Listening to the same songs on the radio can get old after awhile and pod- casts are an alternative to a music and can be found on many different plat- forms, and about a wide range of topics.
Created and run by CWU students, “The Real News Podcast” is a safe space to have open dialogue about the current political climate, discuss stories news stations release and interview people of differing perspectives.
Podcasts can be listened to virtually anywhere at anytime nearly all mobile devices. In 2003, Christopher Lydon was the first voice to be released as a downloadable MP3 file on an RSS feed, according to The Guardian. Lydon now hosts his own podcast, the “Open Source podcast” which was was helped by software developer, Dave Winer.
Since then, podcasts have gained popularity. According to howstuffworks.com, the term “podcast” comes from a combination of the words iPod and broadcasting.
To understand why podcasts have become so widely popular, it’s important to understand a huge influential provider for them: the iPhone. In 2014, Apple introduced the iOS8 update, which made the Podcast app preinstalled on every iOS device, according to jacobsmedia.com.
With podcasting apps and websites readily available anywhere at anytime, it comes to no surprise that some CWU students have their very own podcast.
88.1 The ‘Burg news reporter, junior broadcast major Kajal Lang, is one of three students who helps write and produce “The Real News Podcast.”
The podcast was created last school year by Ian Collins and Brendan Dolleman, both currently sophomores.
After hearing an advertisement on the radio about the podcast, Lang asked Collins and Dolleman if he could come in and sit-in on the podcast. Shortly afterwards, the two original creators decided to make room for one more team member, which is how Lang became a writer and producer for the podcast
“It’s a lot of conservative and libertarian ideas and we just talk about things in the news and we break them down,” Lang said. “We try to give a voice to a lot of people that we feel are underrepresented in the media.”
According to Lang, there are three main segments of the podcast.
“National Recap” is a segment that breaks down news stories. In between the National Recap and the last segment, the podcast team brings in interviewees to talk about a topic from one of the mentioned stories, where the person being interviewed will share their personal opinion on the topic. The last segment, the “Culture Conclusion” is where the team brings in topics that are not necessarily “in the news,” but that they believe should be talked about, Lang said.

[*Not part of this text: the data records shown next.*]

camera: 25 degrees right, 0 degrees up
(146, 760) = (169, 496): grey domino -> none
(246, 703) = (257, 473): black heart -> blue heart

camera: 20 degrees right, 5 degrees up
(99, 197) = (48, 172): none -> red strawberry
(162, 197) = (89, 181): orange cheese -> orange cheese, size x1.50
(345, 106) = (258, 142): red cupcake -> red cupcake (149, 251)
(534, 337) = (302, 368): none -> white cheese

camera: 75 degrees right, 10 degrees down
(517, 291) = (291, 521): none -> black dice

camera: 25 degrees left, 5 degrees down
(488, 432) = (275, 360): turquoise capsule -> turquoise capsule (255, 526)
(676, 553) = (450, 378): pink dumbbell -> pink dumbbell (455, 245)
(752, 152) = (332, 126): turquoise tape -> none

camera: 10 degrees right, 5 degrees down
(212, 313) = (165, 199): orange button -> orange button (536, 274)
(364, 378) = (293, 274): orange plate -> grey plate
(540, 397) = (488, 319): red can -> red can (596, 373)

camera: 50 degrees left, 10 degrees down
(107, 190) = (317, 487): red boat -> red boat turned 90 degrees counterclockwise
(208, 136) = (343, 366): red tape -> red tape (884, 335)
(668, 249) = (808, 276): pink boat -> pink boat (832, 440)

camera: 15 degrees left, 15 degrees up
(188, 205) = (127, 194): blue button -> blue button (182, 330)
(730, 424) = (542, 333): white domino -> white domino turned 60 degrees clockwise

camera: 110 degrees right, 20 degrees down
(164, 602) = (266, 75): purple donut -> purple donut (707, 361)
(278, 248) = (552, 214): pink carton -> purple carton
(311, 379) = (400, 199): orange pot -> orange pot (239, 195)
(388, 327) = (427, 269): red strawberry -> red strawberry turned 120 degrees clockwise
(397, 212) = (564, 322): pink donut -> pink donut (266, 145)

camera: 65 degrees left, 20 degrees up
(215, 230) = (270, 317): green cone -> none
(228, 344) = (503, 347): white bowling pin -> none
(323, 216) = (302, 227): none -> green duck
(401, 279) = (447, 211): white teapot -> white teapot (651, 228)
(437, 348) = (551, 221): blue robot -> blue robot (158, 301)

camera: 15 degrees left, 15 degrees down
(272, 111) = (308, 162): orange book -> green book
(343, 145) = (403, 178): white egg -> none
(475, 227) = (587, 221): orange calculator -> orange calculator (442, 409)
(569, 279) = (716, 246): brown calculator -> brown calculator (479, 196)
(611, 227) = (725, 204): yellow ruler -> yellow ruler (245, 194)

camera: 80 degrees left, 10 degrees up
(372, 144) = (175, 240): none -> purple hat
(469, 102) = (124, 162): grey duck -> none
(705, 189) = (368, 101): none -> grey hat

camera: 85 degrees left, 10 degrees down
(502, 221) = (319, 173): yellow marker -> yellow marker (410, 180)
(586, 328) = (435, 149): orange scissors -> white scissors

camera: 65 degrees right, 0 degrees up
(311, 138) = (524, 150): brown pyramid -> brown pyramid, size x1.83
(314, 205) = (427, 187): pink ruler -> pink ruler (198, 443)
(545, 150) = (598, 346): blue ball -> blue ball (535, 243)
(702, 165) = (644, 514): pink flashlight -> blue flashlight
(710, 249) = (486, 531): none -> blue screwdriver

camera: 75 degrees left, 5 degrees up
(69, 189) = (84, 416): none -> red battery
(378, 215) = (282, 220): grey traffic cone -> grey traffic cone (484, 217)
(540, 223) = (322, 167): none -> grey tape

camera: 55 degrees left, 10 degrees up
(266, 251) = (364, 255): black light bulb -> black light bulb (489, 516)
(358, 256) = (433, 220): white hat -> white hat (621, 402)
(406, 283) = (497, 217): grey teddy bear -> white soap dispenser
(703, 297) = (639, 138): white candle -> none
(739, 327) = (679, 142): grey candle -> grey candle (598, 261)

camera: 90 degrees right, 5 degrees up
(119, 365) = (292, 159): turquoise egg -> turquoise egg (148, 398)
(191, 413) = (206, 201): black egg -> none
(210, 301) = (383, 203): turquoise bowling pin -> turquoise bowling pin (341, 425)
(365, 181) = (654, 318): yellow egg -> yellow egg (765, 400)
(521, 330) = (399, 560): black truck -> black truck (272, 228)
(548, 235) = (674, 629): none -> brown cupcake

The podcast is produced in both audio and video format as of this year. Prior to this year, the podcast was only offered in audio format. The podcast comes out on Thursdays and runs for 30 to 40 minutes. It is on the “The Real News Podcast” YouTube channel along with the 88.1 ‘The Burg’s free downloadable app and website.
If you aren’t interested in politics, there are many different categories of podcasts. Some topics on the Apple podcast app specifically include: entertainment, health, arts, business, comedy, games and hobbies, music, religion, sports, technology and others.
In the same way people listen to different types of music based upon their moods, tastes and preferences… podcasts also have flexibility.
Jasmine Gonzalez, an anthropology major, is familiar with the podcast apps. She had to listen to podcasts in her environmental studies class.
Gonzalez said that she has listened to “Ted Talks” on Spotify and also “Latino USA.” She said she listens to podcasts when she wants “something mellow” rather than something crazy. Gonzalez also listens to them just for fun-or even to learn something new.